De la Hey: If you could have stopped the madness at the level of book three, Harry Potter and the Prisoner of Azkaban, that would have been perfect. I feel nostalgic for that time of innocence when it was us against the world, just wanting to tell as many people as possible about this incredible book. By book four it was sanctioned that only four people were allowed to read it, and by book seven nobody apart from Emma could read the manuscript, not even me.
The editing
Matthewson: Our emails were encrypted, and we would discuss small edits, but always just bits, so that it would be difficult to work out what it was. Jo and I were both pregnant at the same time, first while we were working on Order of the Phoenix in 2003 and then again while we were working on the Half-Blood Prince in 2005. By this point, there was no way that Jo was coming to London, because it was all so secret, so I would take the train up to Jo’s house in Edinburgh. I had this dog-eared manuscript in my bag, and when I went to the loo I would take it with me. Then we would work on the edits at Jo’s kitchen table, which neither of us could quite get close to. It was very intense and we both had this other very important deadline.
The legacy
Newton: If you are publisher that is what you live for - to change the world by getting people to read your books. And the Harry Potter books are more popular than ever.
Eccleshare: Children who love to read used to be thought of as bookworms, a bit isolated, but that all changed. Everybody was reading the same book, talking about it became a big thing, and parents were talking to their children about it because they had read it too. Coinciding with the publication of Philip Pullman’s His Dark Materials series, the success of Harry Potter gave children’s books both intellectual respectability and incredible earning power.
Taylor: I didn’t want to talk about it for a long time, because this Harry Potter shadow seemed to be constantly pursuing me. My very first piece of art has followed me around for my whole career. I am proud to have done the cover and to have had that magical start to my career, but I’m pleased to have arrived at a point where it’s OK to talk about it without it distorting everything else. I always wanted to write successful books on my own terms. I don’t do the illustrations for my own books, the Malamander series. I get asked all the time: “Why did you do the cover for Harry Potter, but you don’t do the covers for your books?”
De la Hey: I left Bloomsbury after book seven. After Jo’s all-night signing for Deathly Hallows, I went to stay with friends for the weekend. As I hadn’t been allowed to read the manuscript, I obsessively read the book the whole time – I didn’t talk to anyone. Harry Potter completely dominated my life for 10 years.

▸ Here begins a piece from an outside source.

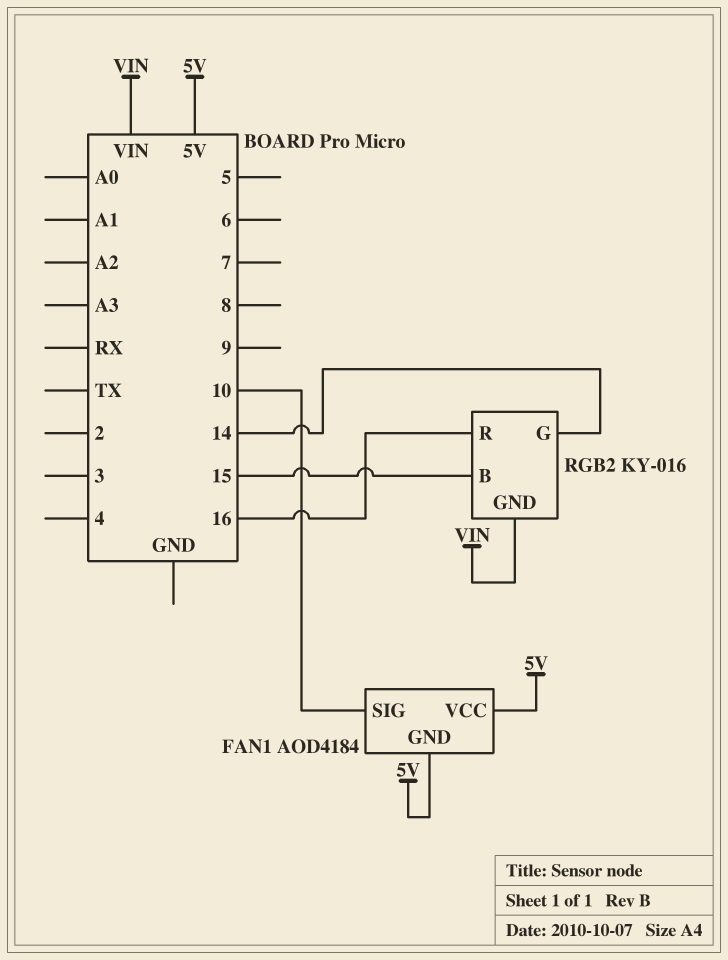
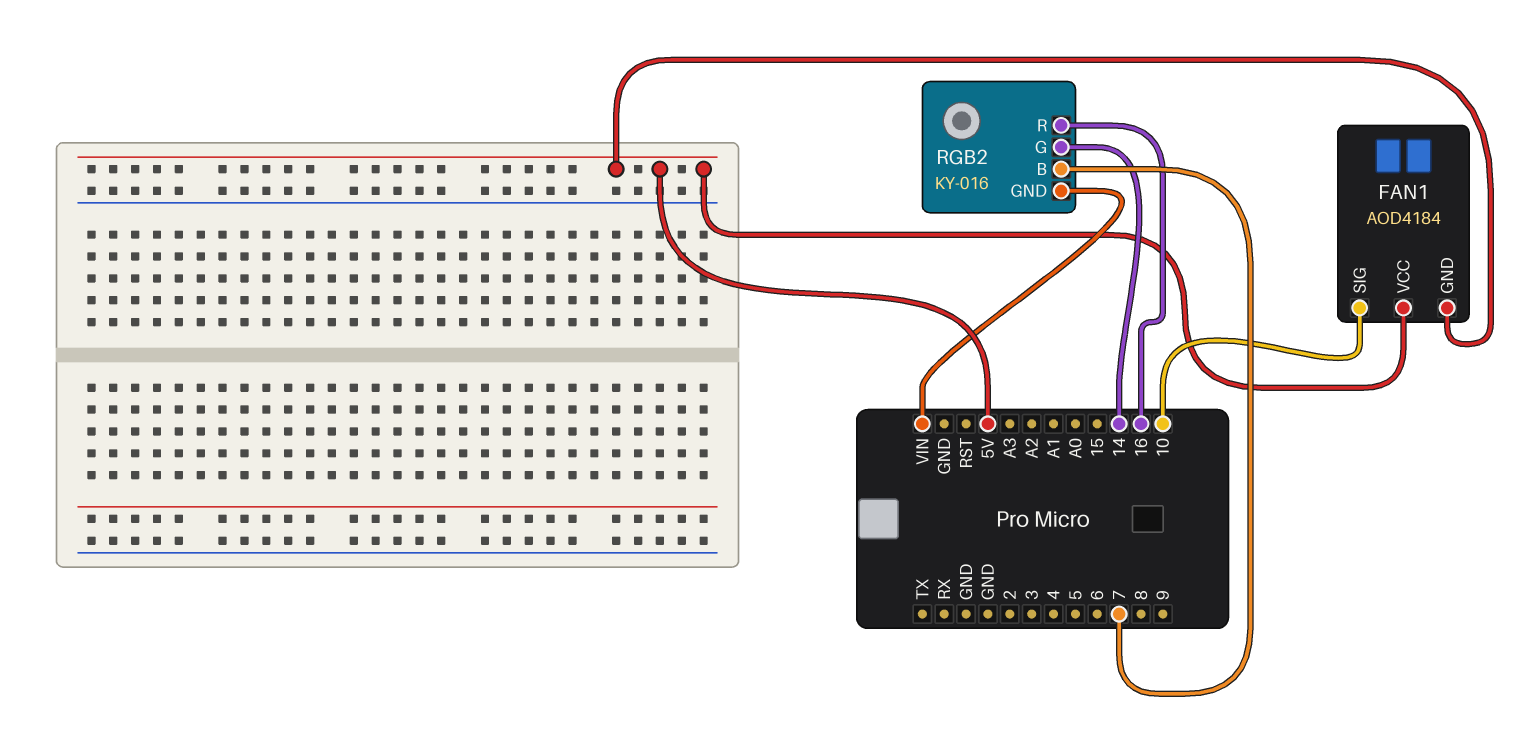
RGB2 pin B: 15 -> 7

Matthewson: On the publication of the final book in 2007, I was sitting on a train and I looked up and there were three different passengers all sitting there reading Harry Potter and the Deathly Hallows. I said: “I edited that!” I couldn’t resist it. They just looked at me. All they wanted to do was to get back to reading. It’s only now, after 25 years, that I feel able to speak openly about it.
Cunningham: Leaving Bloomsbury was a bit like leaving the Beatles, but I’m glad I did it, because otherwise I’d be talking about Harry Potter for the rest of my life. I am still humbled by my part in this phenomenon that has meant so much to children around the world. In Britain these books are seen as magical, entertaining and warm, but in some countries they are also about standing up to authority, being yourself and not being scared. Harry and his friends have to stick by what they believe in. Every child should believe they have something special inside them, whether it’s called magic or not. Harry Potter’s legacy is vast, and continues.
Harry Potter and the Philosopher’s Stone – the 25th Anniversary Edition, is published by Bloomsbury Children’s Books.